Así concebida la vida histórica, la historia de la cultura tiende a captar, si no la totalidad de las vivencias del sujeto histórico en la pluralidad de planos en que se desenvuelve su existencia, al menos aquellas que acusan la relación entre planos homólogos de ambos órdenes, escogidas según ciertos criterios de valor. […] Este examen puede hacerse a partir de uno cualquiera de los planos del orden fáctico considerado en su relación con su homólogo del orden potencial; de la relación hallada entre la realidad y las ideas económicas, entre la realidad y las ideas religiosas […], se obtendrá un dato susceptible de ser combinado con todos los demás, y de tales combinaciones puede surgir el esquema de las diversas síntesis […].18

Vemos que Romero presenta la historia de la cultura como una instancia comprensiva de las diversas investigaciones históricas. Es cierto que los contenidos de conciencia de los sujetos humanos son los objetos predilectos de Romero. Pero de acuerdo con su planteo del problema no existe investigación que se aleje de los intereses de la historia así entendida. Es un espacio de coincidencias. Para emplear un célebre término de la filosofía, podría decir que la historia de la cultura es una práctica superadora de otras aproximaciones parciales.19 IM llevó este modo de ver las cosas consecuentemente, aunque se podrían rastrear muestras del hegelianismo oculto que escapa a veces a la atención de los autores. La variedad de los artículos incluidos muestra con claridad la amplitud de las preocupaciones. Lo mismo puede decirse de la “bibliografía para la historia de la cultura” que incluía todo número, ocupando un extenso espacio en una revista que no lo tenía sobremanera. Esta bibliografía, que comprendía desde etnografía a historia de la literatura francesa y la variedad de las reseñas que se anteponían a esa sección muestran con creces la preocupación por indicar, actualizadamente, la vena comprehensiva de sus miras.
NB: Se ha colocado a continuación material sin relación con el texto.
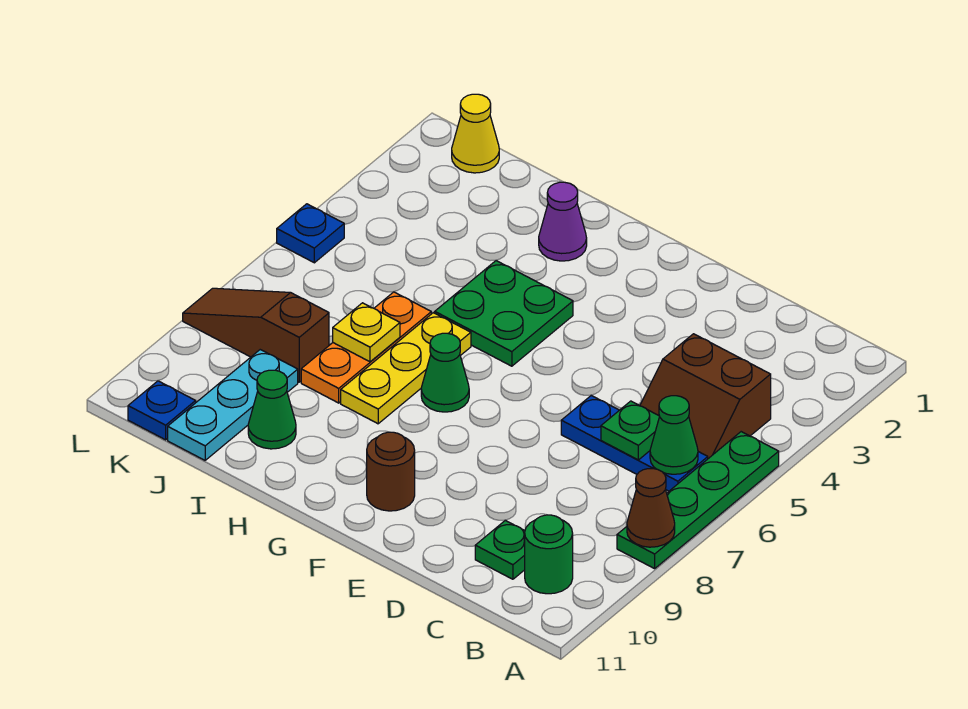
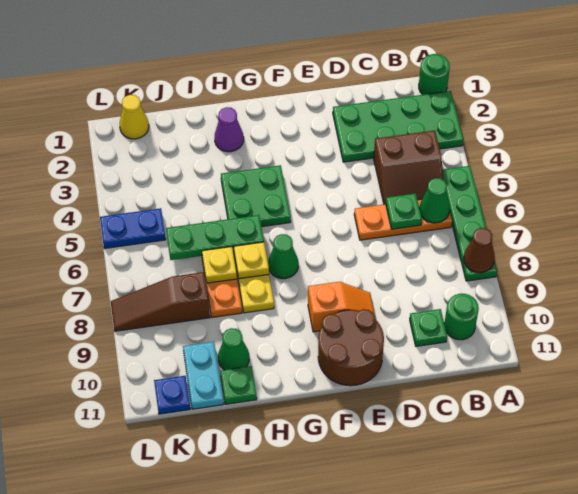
none -> green round brick A1 level 1
none -> green plate A2:D3 level 1
blue plate B6:D6 level 1 -> orange plate B6:D6 level 1
none -> orange slope E9:F9 level 1 top F
brown round brick F10 level 1 -> brown round brick E10:F11 level 1
none -> green plate H6:J6 level 2
none -> yellow plate H7 level 2
none -> green plate I11 level 1
cyan plate J9:J11 level 1 -> cyan plate J10:J11 level 1
blue plate L5 level 1 -> blue plate K5:L5 level 1

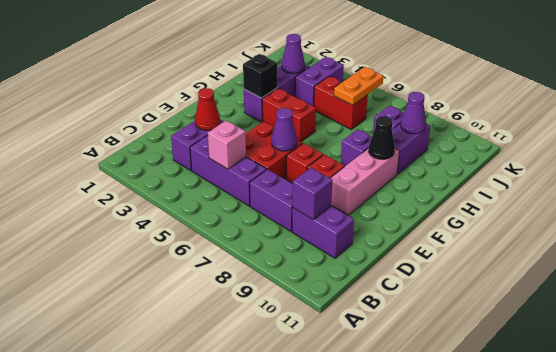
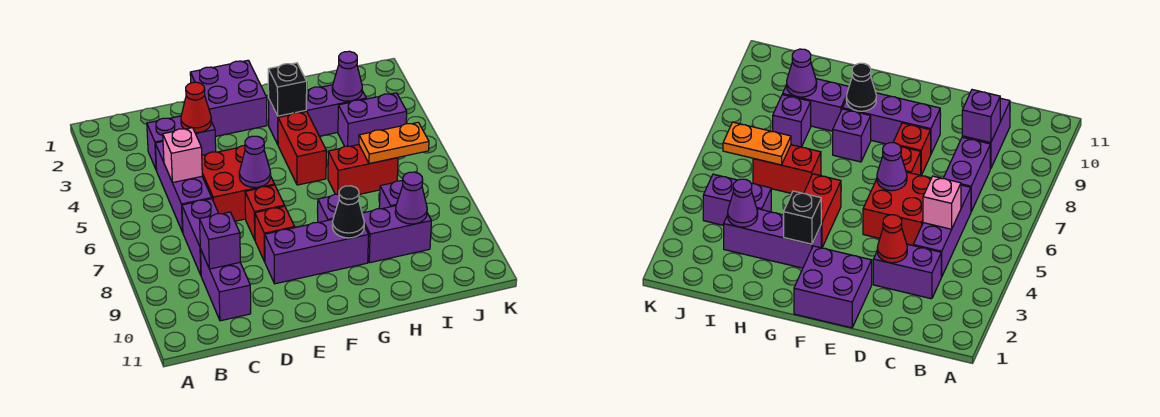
none -> purple brick E1:F2 level 1
pink brick E9:G9 level 1 -> purple brick E9:G9 level 1
red brick I5:I6 level 1 -> red brick H6:I6 level 1

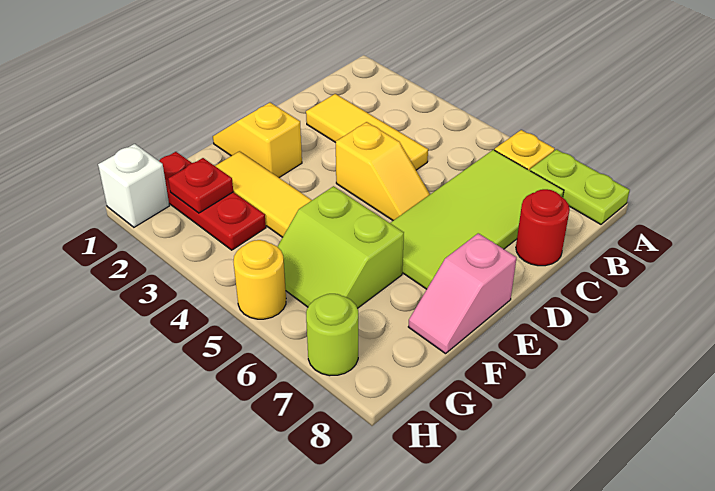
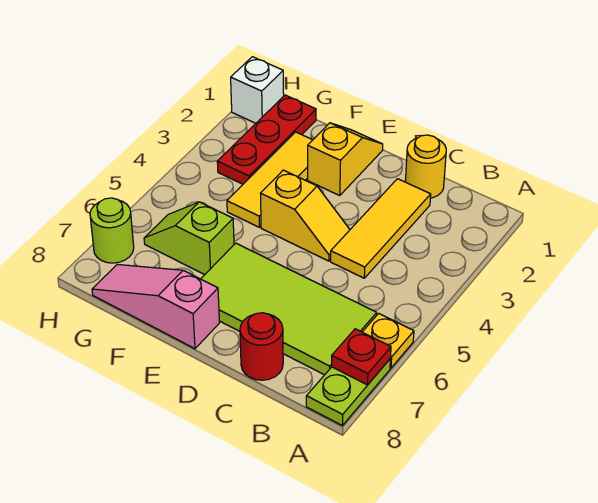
yellow slope D4:D5 level 1 top 4 -> yellow slope D4:E4 level 1 top E
pink slope E8:F8 level 1 top E -> pink slope E8:G8 level 1 top E
lime slope F5:G6 level 1 top F -> lime slope F6:G6 level 1 top F
red plate G2 level 2 -> red plate A7 level 2
yellow round brick H5 level 1 -> yellow round brick C1 level 1

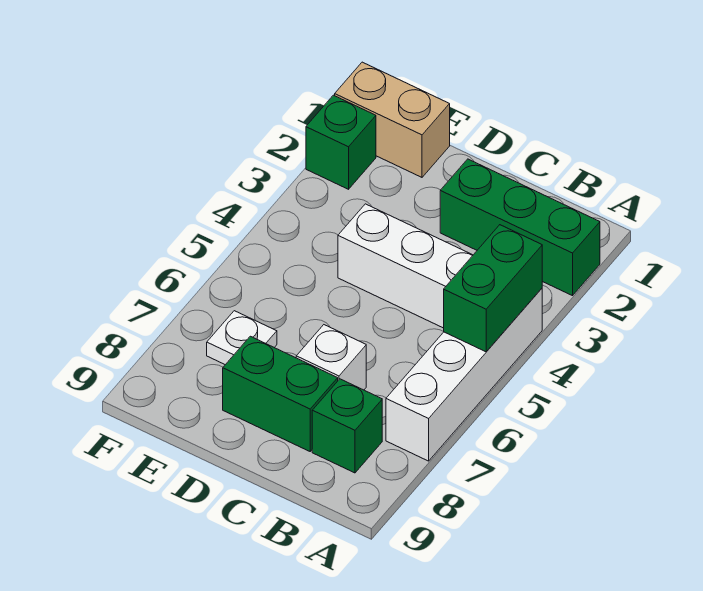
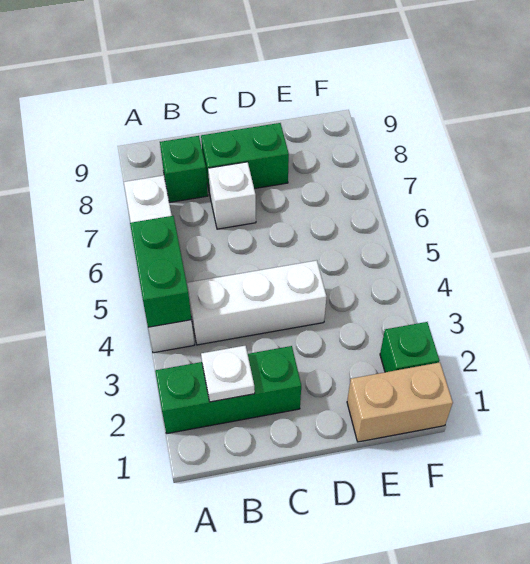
white plate E7 level 1 -> white plate B2 level 2

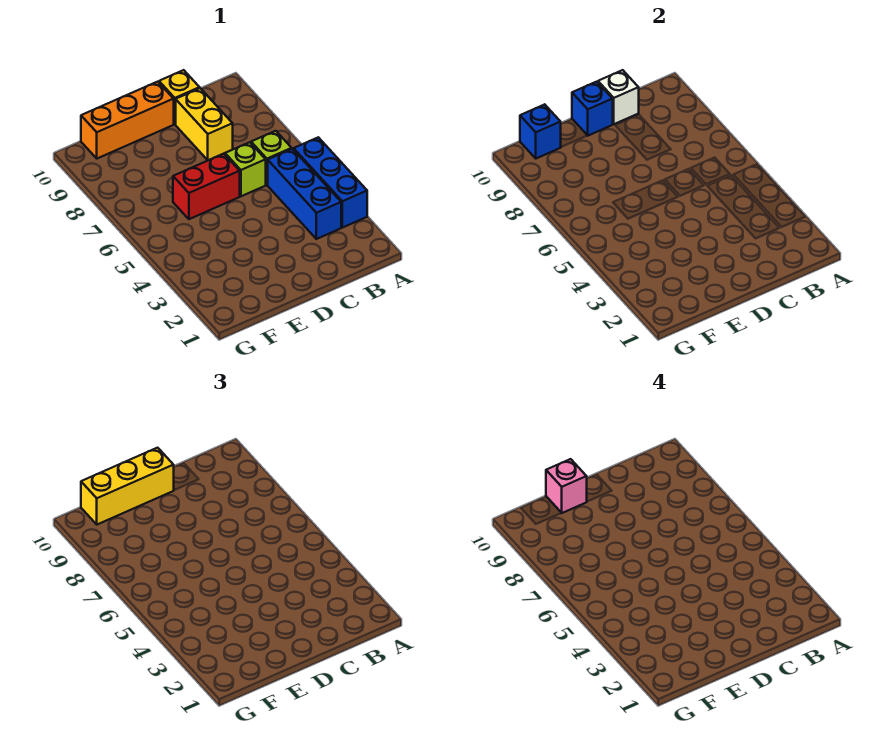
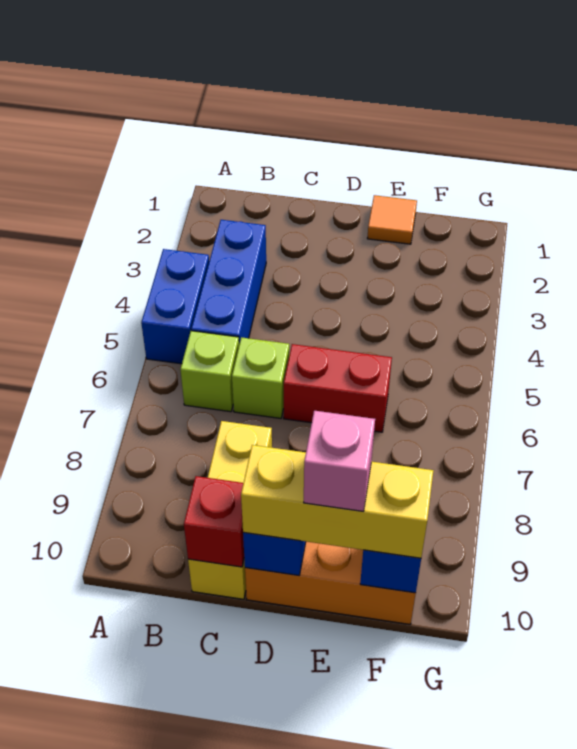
blue brick A3:A5 level 1 -> blue brick A4:A5 level 1
white brick C10 level 2 -> red brick C10 level 2
none -> orange tile E1 level 1

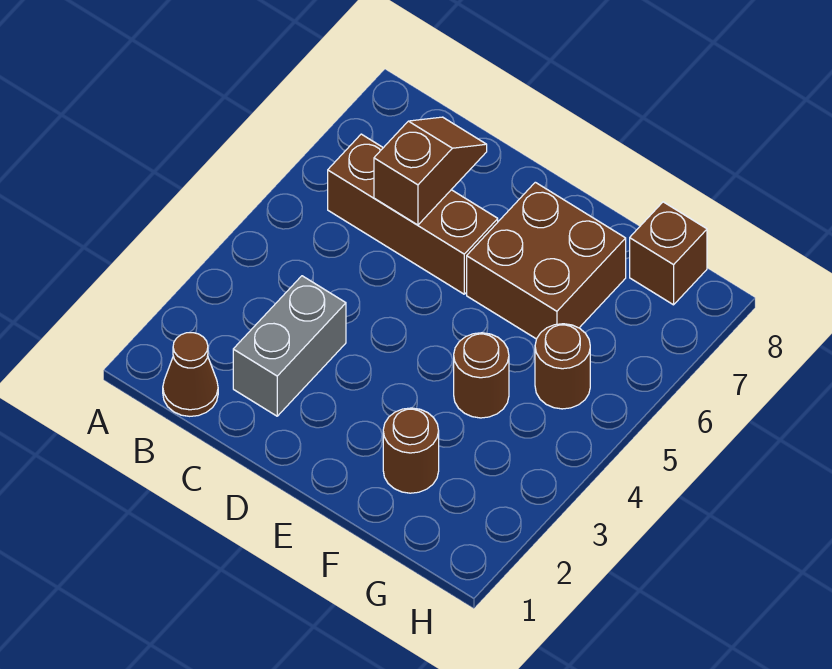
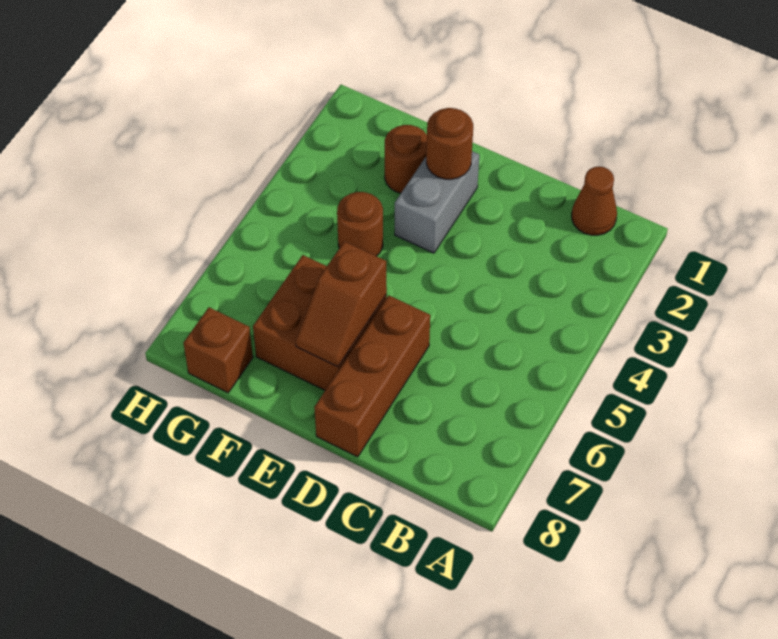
brown brick B6:D6 level 1 -> brown brick D6:D8 level 1
grey brick C2:C3 level 1 -> grey brick E2:E3 level 1
brown slope C6:C7 level 2 top 6 -> brown slope E6:E7 level 2 top 6
brown round brick G5 level 1 -> brown round brick E2 level 2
Pero qué era exactamente cultura no era definido en este texto primero. Un año más tarde, en el número seis de IM Romero vuelve a la carga con sus explicaciones, intentado aclarar más la cuestión.20 En un principio la cultura era considerada como un ámbito general de intervención de las representaciones. Ello permitía entenderla como las “manifestaciones del espíritu”, en oposición a la política o a la economía, con la cual estaría en una relación de con- textualización. En el segundo artículo teórico Romero, apoyándose en Rickert, insiste en que por cultura debe entenderse todo aquello que es acción y creación del ser humano, esto es, “la reflexión metafísica tanto como la acción económica, la lucha por el poder tanto como la creación estética o la investigación científica”. Con tal formulación se acrecienta un problema que amagaba radicalizarse: más que nunca la “cultura” cruzaba meridianamente la realidad y la historia de la cultura.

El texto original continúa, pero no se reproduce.